- Origin: New York City, New York, United States
- Years active: 1994
- Past members: Ray Barretto Sheila E. Tito Puente Tito Nieves Paquito D'Rivera Dave Valentin Grover Washington Jr. Sergio George

= The Blackout All-Stars =

American musical group

The Blackout All-Stars was a one-off 1994 Latin music supergroup consisting of Ray Barretto, Sheila E., Tito Puente, Tito Nieves, Paquito D'Rivera, Dave Valentin, and Grover Washington Jr.. Their only release, the single "I Like It", was recorded and released in 1994, but became a surprise hit in 1996-1997 after new club and radio exposure and inclusion in a commercial for Burger King, eventually reaching #25 on the Billboard Hot 100.

==History==
The group released one single, "I Like It", originally co-written by Tony Pabón and recorded in 1967 by Pete Rodriguez with Pabón on lead vocals under the title "I Like It Like That". The Blackout Allstars' version of "I Like It", done in a salsa style, was recorded as the theme song for the 1994 film I Like It Like That and was included on the first volume of the film's two soundtracks. Nieves was the lead vocalist and was brought onto the project by Sergio George, who produced the track for the film.

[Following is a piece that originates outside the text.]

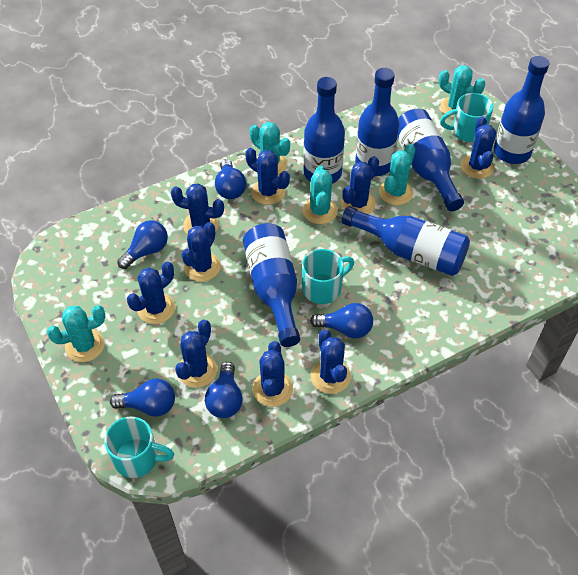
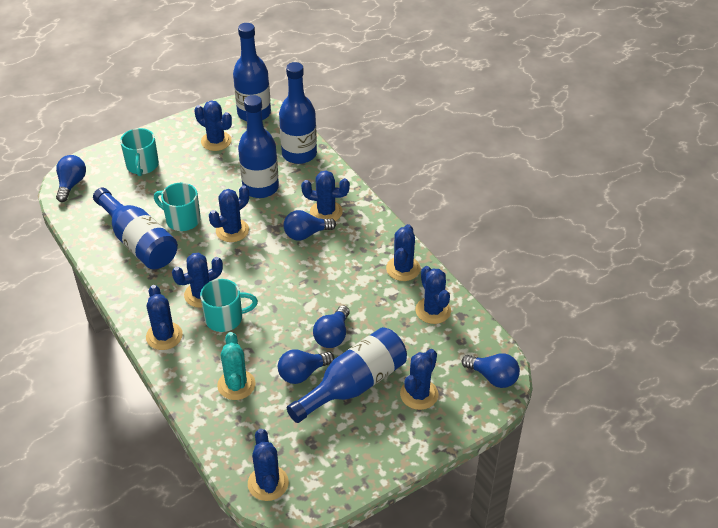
blue bottle: 6 -> 5
turquoise cactus: 5 -> 1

The song was released on CD and 12" singles and was promoted to clubs and radio in late 1994, but according to Columbia Records promoter John Strazza, "by then, the movie had bombed, and no one paid attention to the single." However, in mid-1995, club DJs started picking up the track, and it was remixed by Bobby D'Ambrosio as a Latin dance track for inclusion on a compilation album, Global Basics: Dance Music for the Millennium. A third edit was carried out by New York City dance music station WKTU, which put the record into rotation in the summer of 1996. This led to strong interest in the track in clubs in New York and New Jersey, and soon after, Columbia placed the song into a nationally-running commercial for Burger King. With the song's popularity increasing due to this new exposure, a CD single with a shortened version of the D'Ambrosio edit was released and the song began climbing the US pop charts.

The song was the only single on the Top 40 without an accompanying music video at the time of its peak popularity. It peaked at No. 25 on the Billboard Hot 100 the following year.

The song is included in Nieves's solo album I Like It Like That. Nieves attempted to build on the popularity of "I Like It" by releasing a dance-inflected recording of the Joe Cuba song "Bang Bang", but the track did not reach the Billboard Hot 100.

The Blackout All-Stars remained a one-off, despite the song's renewed popularity. Grover Washington Jr. died on December 17, 1999, of a heart attack. Tito Puente died of heart failure on May 31, 2000, as did Ray Barretto on February 17, 2006. Dave Valentin died in 2017.

==Other members==
- Jose “Ite” Jerez (trumpet)
- Luis Disla (baritone saxophone)
- William Cepeda (trombone)
- Ruben Rodriguez (bass)

==Discography==
- Singles
- 1994/1996: "I Like It" No. 25 U.S.